Health insurance is held hostage to some extent by economic forces, of course, but within the constraints allowed by the political process (in the case of health insurance, usually driven by ideological populism and the cancerous desire to be re-elected rather than pass good laws).

Since health insurance is, by this logic, already controlled by the political process, and since our tax dollars already support in part or whole, health care services for 103 million people, plus government employees, why has Obama and Congress made the insurance companies public enemy number one? I believe they should admit they have met the enemy, and the enemy stares them in the face each morning.

A health care system driven by politics, rather than economics and individual moral responsibility, will always need demons – and the insurance companies are catching it.

Governments should establish the basis of an enforceable contract, and then enforce them, not demonize them.

Monday, August 10, 2009

Venture capitalism and health care

Just a rambling thought, but wish for responses from you learned folks.

Venture capitalism is under attack from zealous Congressional and SEC pinheads who believe they can best manage individual lives and money. See the WSJ today. Why should we care?

The Bio-Pump, the world’s largest selling hear assist blood pump, was developed with high risk investment money. This little device has saved millions of lives. Its inventors, Dr. Harold Kletshcka and Edson Rafferty, created this device to save lives. Never once did they consult with insurance companies to make sure it would be a covered benefit, nor did they seek permission from the federal government to build it. On the contrary, FDC laws regarding medical devices that went into effect in 1976 impacted its progress, and a false SEC lawsuit in the early 1970s nearly drove them out of business. (See To Change the Heart of Man – www.tochangetheheartofman.com).

Now here is my question. Should venture capitalists invest only in new medical devices that they predetermine will be covered by health insurance, or that they predetermine the federal government will approve? And should new laws regulating venture capitalists require that they prove beforehand that their chances of earning a ROI are without risk, or at least low risk? And if all this happened, would it serve to advance the efficacy and value of health care or defeat it?

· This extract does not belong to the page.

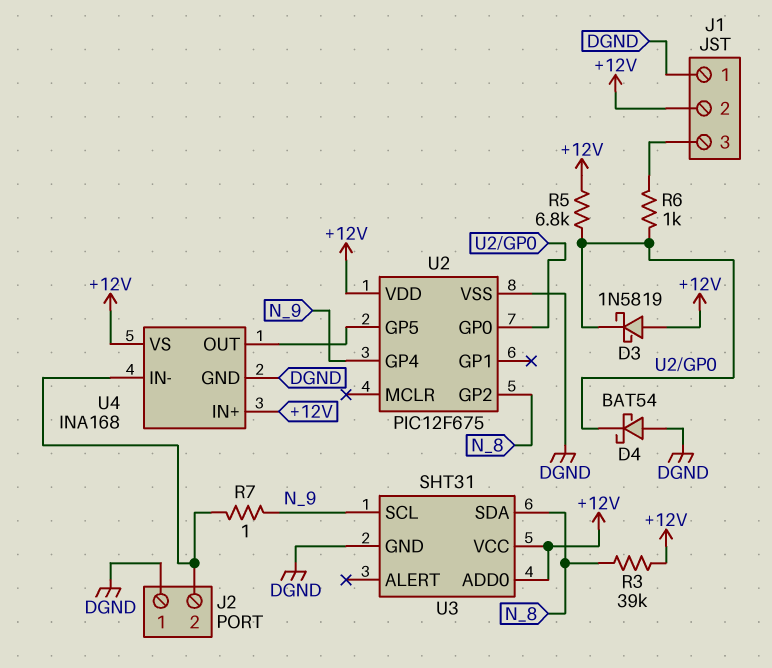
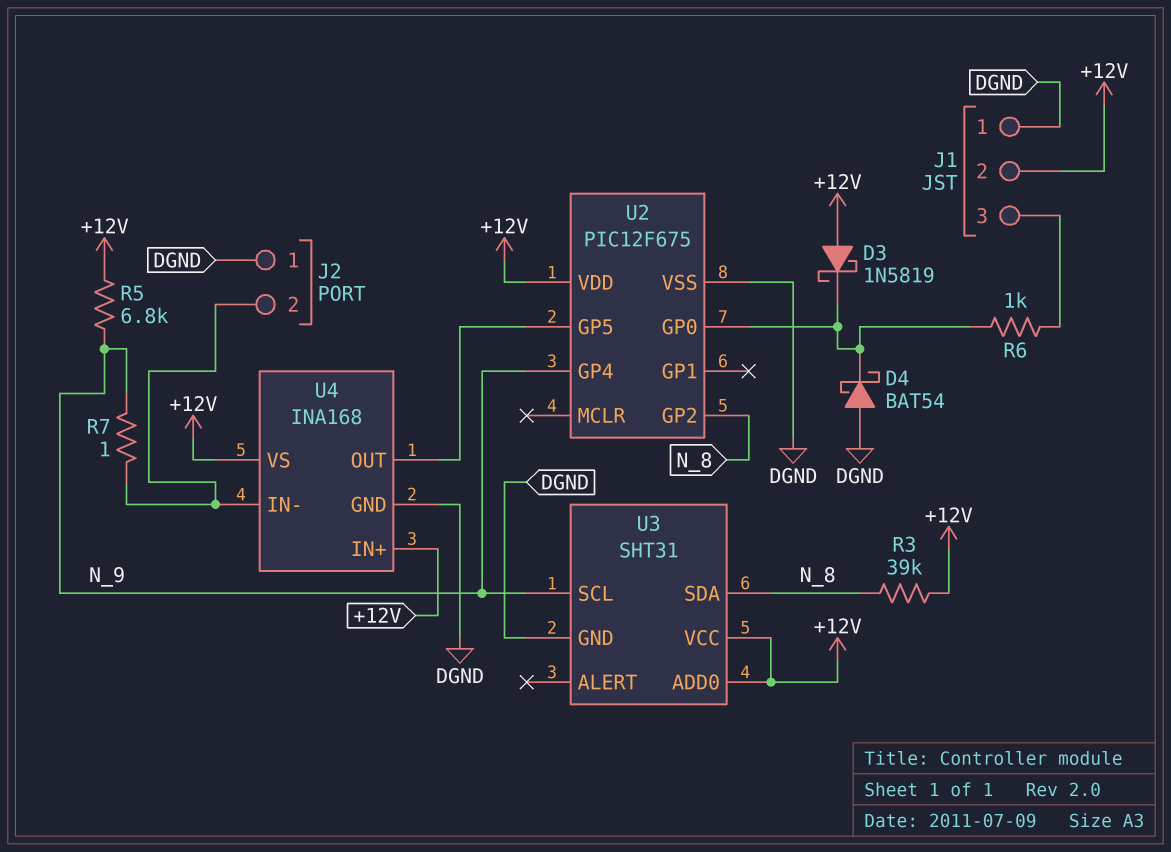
R5: 6.8k (+12V, U2/GP0) -> 6.8k (+12V, N_9)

As you evaluate health care reform, you must, must look at the threads running through all new policies that are under consideration. The impact of further centralization of all aspects of commerce, whether directly related to health care or not, will prove deadly in the long run.

Wednesday, March 18, 2009

Our moral obligation re: health care

A national health reform leader made the argument to me today that we have a moral obligation to provide health care to all Americans. I asked him to define “all” Americans to clarify his position, and am awaiting his answer.

1. Do we have a moral obligation to provide health care to all Americans?
2. Do we have a moral obligation to provide all forms of health care to all Americans, or do some people have the right to use services not financially available to others?
3. Is there a place at which the public's (i.e. government's) moral obligation ends, and government must decide to cease offering it?

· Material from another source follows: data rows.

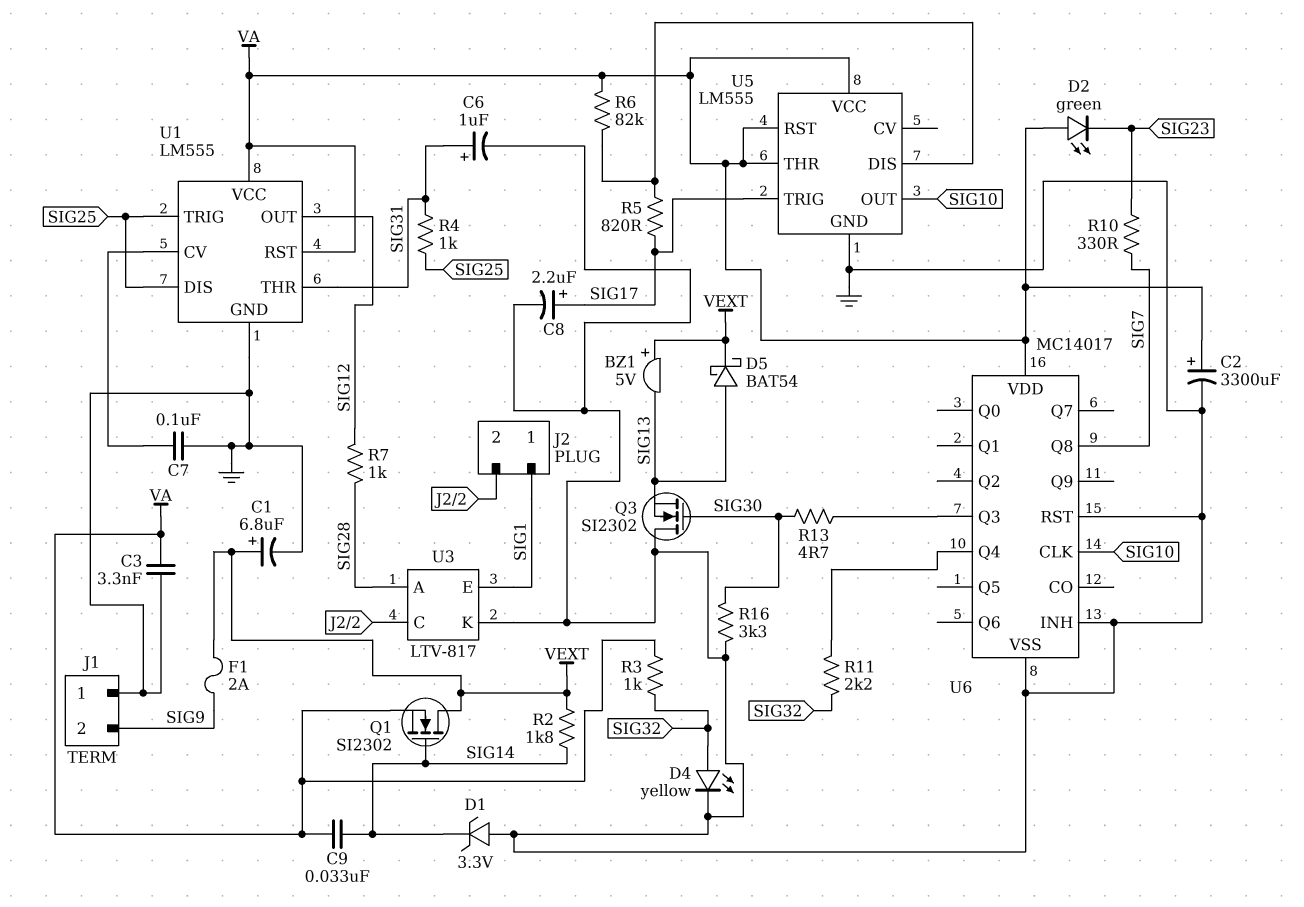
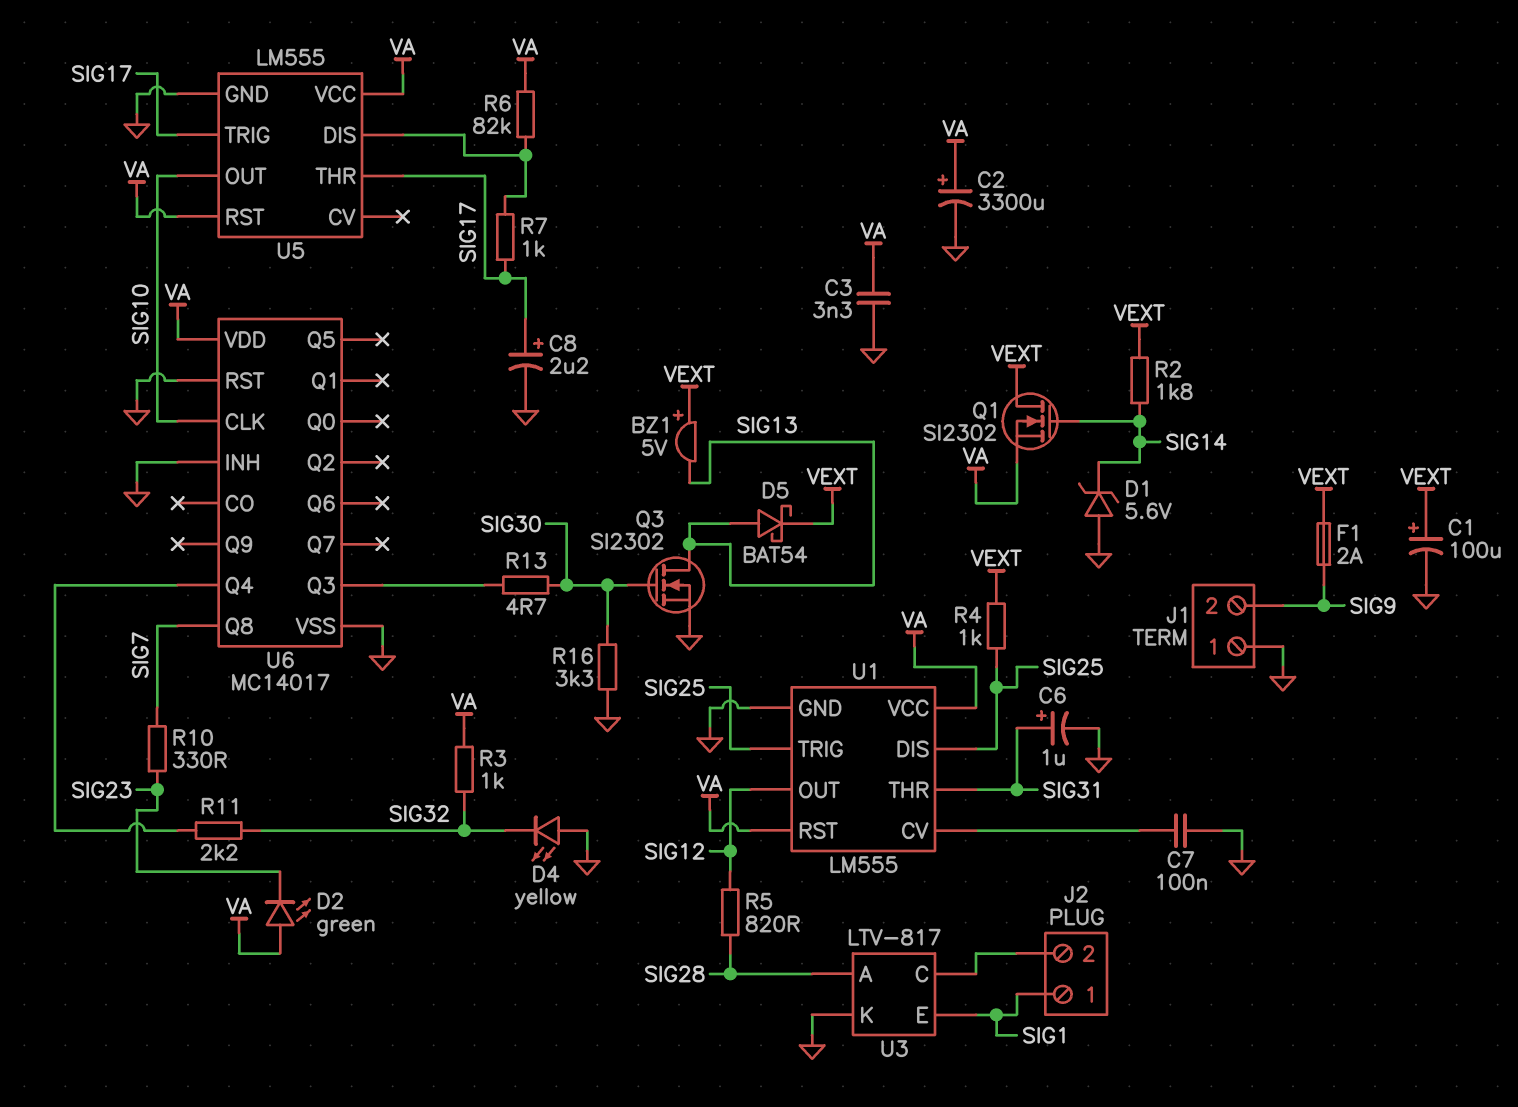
C1: 6.8uF (plus VEXT, minus GND) -> 100uF (plus VEXT, minus GND)
C9: 33nF (SIG14, VA) -> none
D1: zener 3.3V (A GND, K SIG14) -> zener 5.6V (A GND, K SIG14)
D4: LED yellow (A SIG32, K GND) -> LED yellow (A GND, K SIG32)
Q3: NMOS SI2302 (G SIG30, D GND, S SIG13) -> NMOS SI2302 (G SIG30, D SIG13, S GND)
R4: 1k (SIG25, SIG31) -> 1k (SIG25, VEXT)
R5: 820 (SIG17, U5/DIS) -> 820 (SIG12, SIG28)
R7: 1k (SIG12, SIG28) -> 1k (SIG17, U5/DIS)
U5 pin THR: VA -> SIG17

Perhaps you might say it depends on what the meaning of “we” is. Is “we” all U.S. residents or just those here legally - or just citizens?

And if we have this obligation, should this care be delivered and/or paid for by governments, private insurances, charities, and/or personal service?

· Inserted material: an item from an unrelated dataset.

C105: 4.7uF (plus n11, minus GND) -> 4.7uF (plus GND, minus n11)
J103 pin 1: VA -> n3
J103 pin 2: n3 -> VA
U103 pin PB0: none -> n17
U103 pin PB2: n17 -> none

This is a tough question. How it is answered will have a profound impact on health care reform.

It is not so different from questions about our moral obligation to provide food, shelter, and clothing for everyone. We already provide food stamps, WIC, Section 8 housing, vouchers for necessities, at taxpayer expense. It is likely that during the 1960s, we asked and answered the moral question that yes, every American has a right to these essentials, even if it cost taxpayers some of their livelihood.
Help me think this through.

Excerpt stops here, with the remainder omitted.